Diamo il benvenuto al regista Paolo Geremei. Come si inserisce la scrittura nel suo percorso professionale?
E’ stato un processo inevitabile, lento e inesorabile… Essendo un regista ho una certa dimestichezza anche con la scrittura, e quasi senza volerlo mi sono trovato a scrivere decine e decine di pagine di appunti… alla fine mi sono accorto che avevo quasi scritto un libro.
Che differenze ci sono tra il dirigere dietro la telecamera e lo scrivere narrativa?
Beh direi che sono tante, e sostanziali. Intanto la libertà che ti dà la pagina bianca non la troverai in nessuna sceneggiatura, e tantomeno in nessun set. Ma essere liberi può voler anche dire essere soli.

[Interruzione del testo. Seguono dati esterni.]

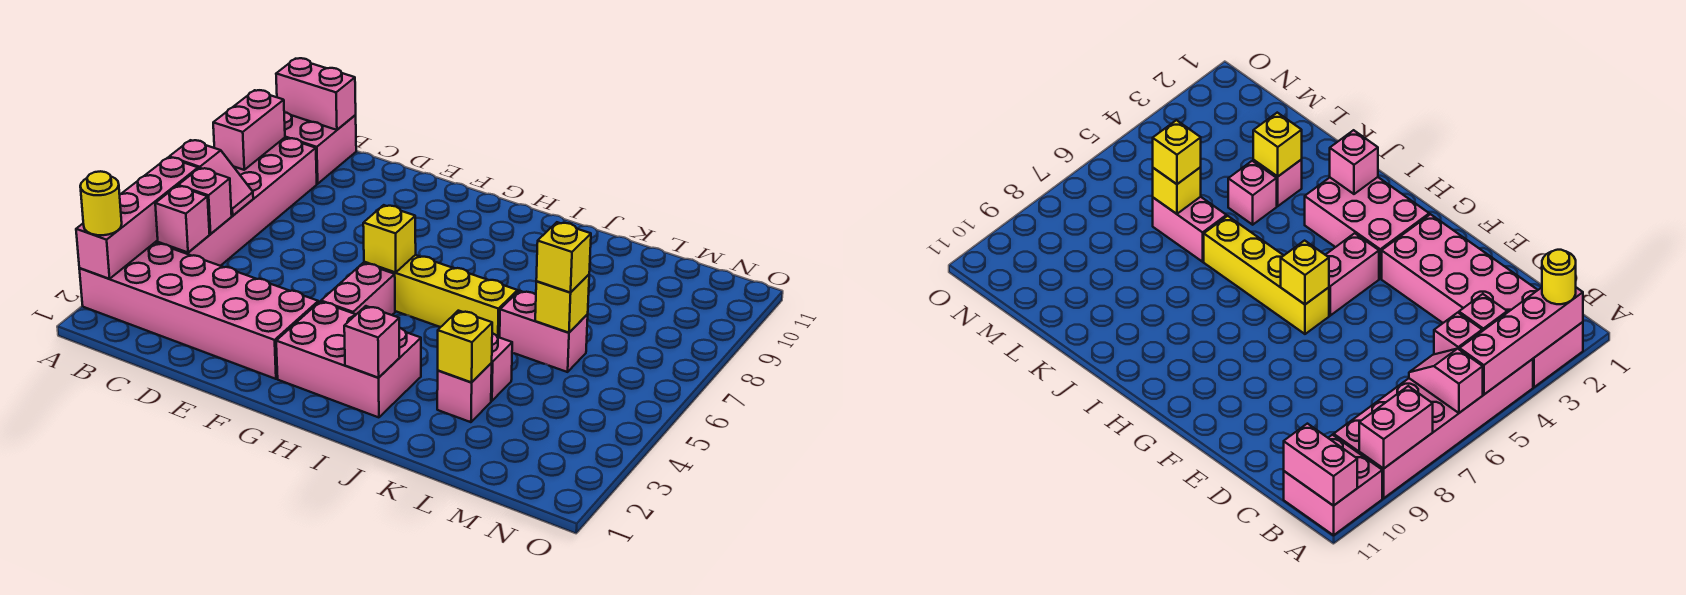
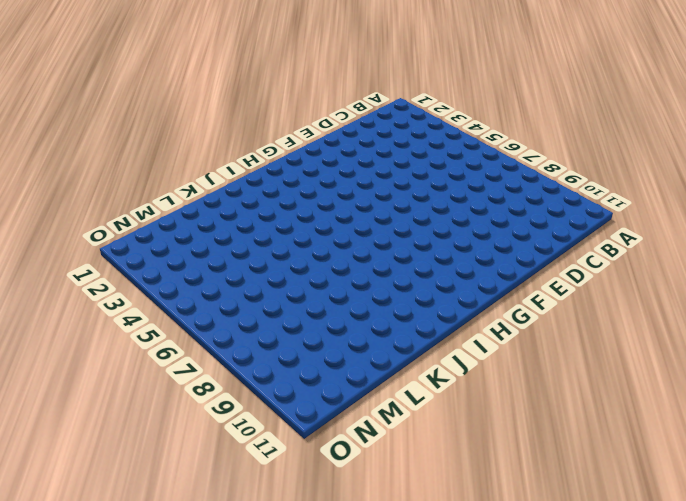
none -> pink brick A2:F3 level 1
none -> pink brick A4:B9 level 1
none -> pink brick A10:B11 level 1

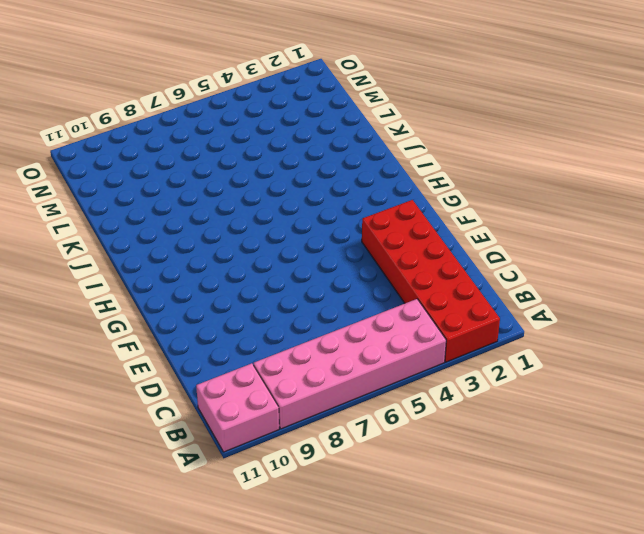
red brick A2:F3 level 1 -> pink brick A2:F3 level 1
none -> pink brick G2:I3 level 1
none -> pink brick G4:G5 level 1
none -> yellow brick G6:J6 level 1

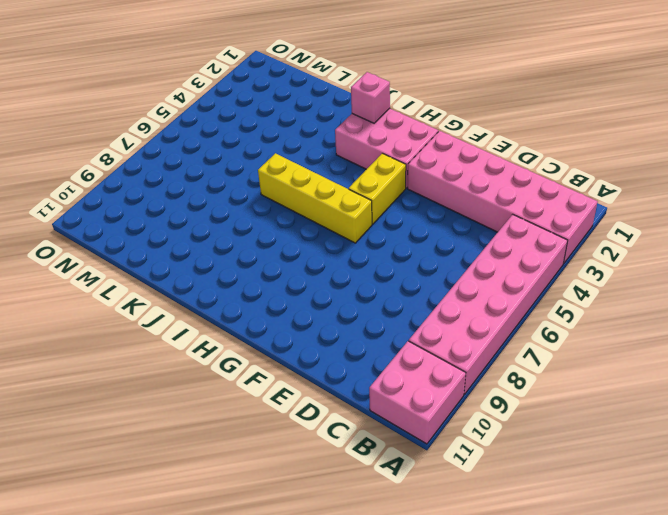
yellow brick G4:G5 level 1 -> pink brick G4:G5 level 1
none -> pink brick K3 level 1
none -> pink brick K4 level 1
none -> pink brick K6:L6 level 1

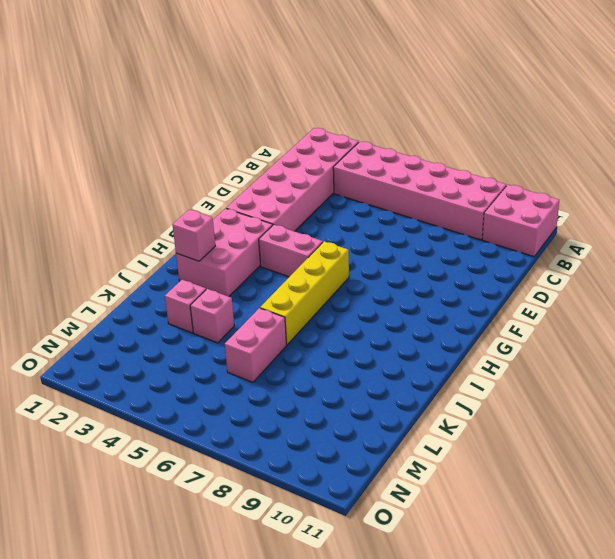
none -> pink brick A2:A5 level 2
none -> pink slope A6:B6 level 2 top A
none -> pink brick A8:A9 level 2

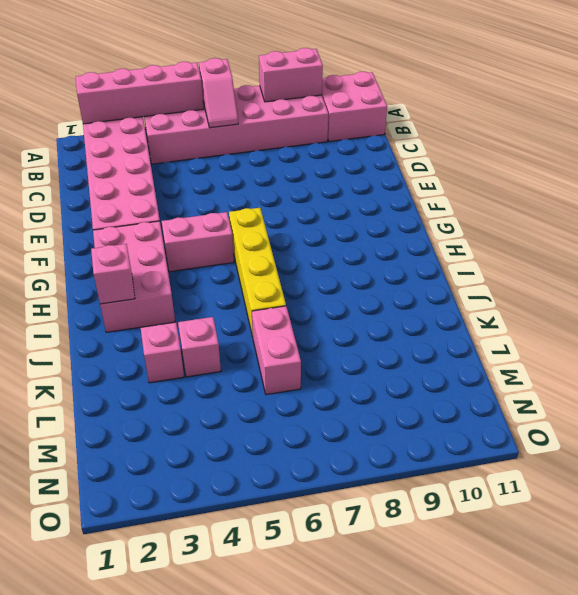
none -> pink brick A11:B11 level 2
none -> pink brick B4 level 2
none -> pink brick B5 level 2

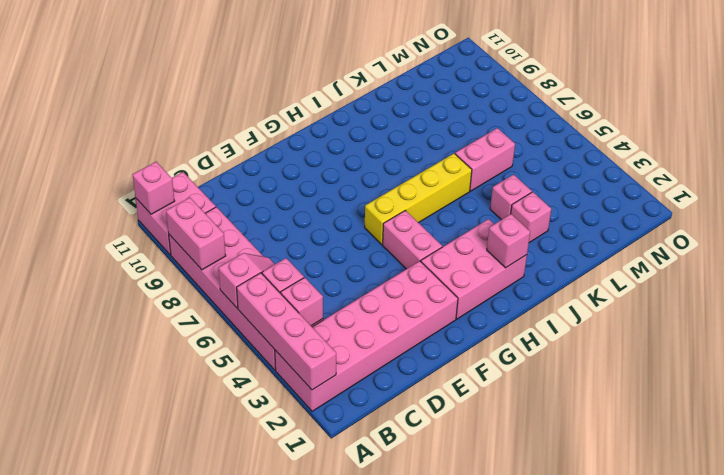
pink brick A11 level 2 -> pink brick A11:B11 level 2
none -> yellow brick G6 level 2
none -> yellow brick K3 level 2
none -> yellow brick L6 level 2

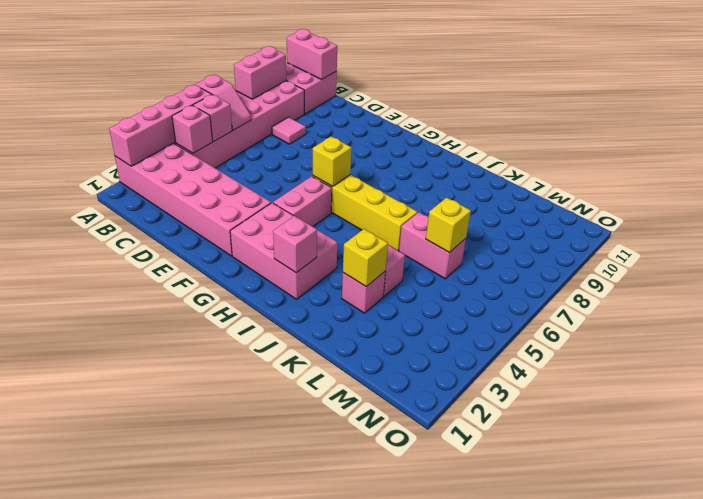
pink tile C8 level 1 -> none
none -> yellow round brick A2 level 3
none -> yellow brick L6 level 3

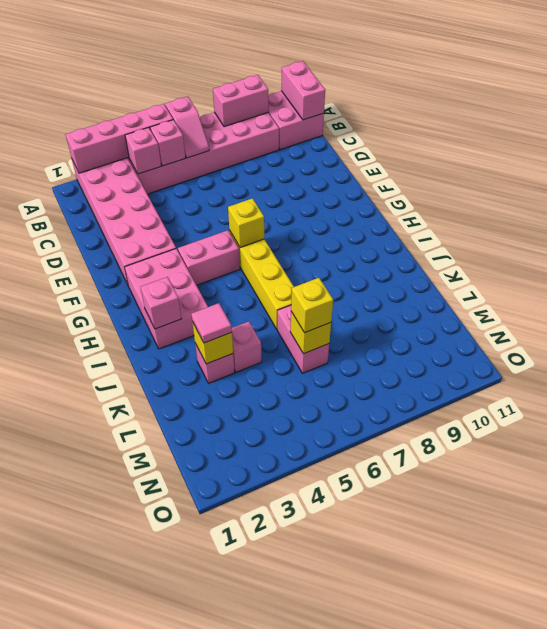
pink tile K3 level 3 -> none
none -> yellow round brick A2 level 3

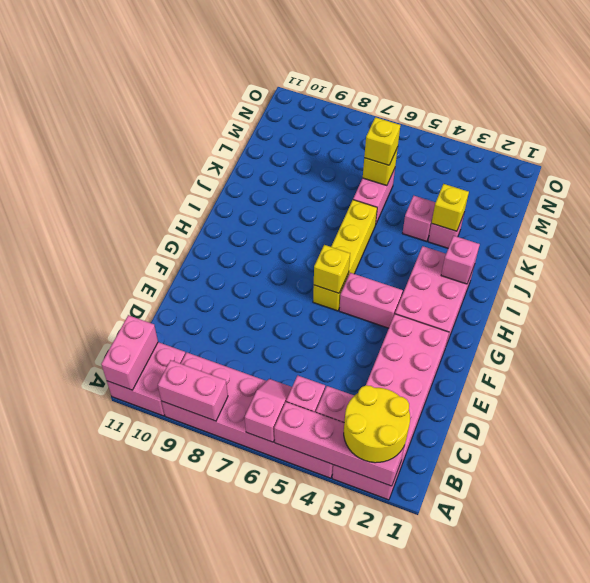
yellow round brick A2:B3 level 3 -> yellow round brick A2 level 3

Il cinema è fantastico anche perché è un prodotto artistico collettivo, dove non esisterebbe nulla senza il lavoro e la creatività degli altri.
Poi esce fuori un’opera d’arte firmata dal regista, ma anche la più piccola decisione risente, volente o nolente, della presenza degli altri. E’ un continuo gioco di azione-reazione, bellissimo. Nella scrittura, invece, sei solo. Puoi importi limiti e paletti e regole, ma è difficile pensare in maniera collettiva: forse pensando ai lettori (o iniziando a parlare coi tuoi personaggi, ma questa è un’altra storia…)
Veniamo al libro, Romane, come è nata l’idea di raccontare i quartieri di Roma attraverso il profilo delle donne che li abitano?
E’ nata dalla mia curiosità per Roma e dal mio interesse per la psicologia. Forse direi per l’aspetto sociologico di una grande città.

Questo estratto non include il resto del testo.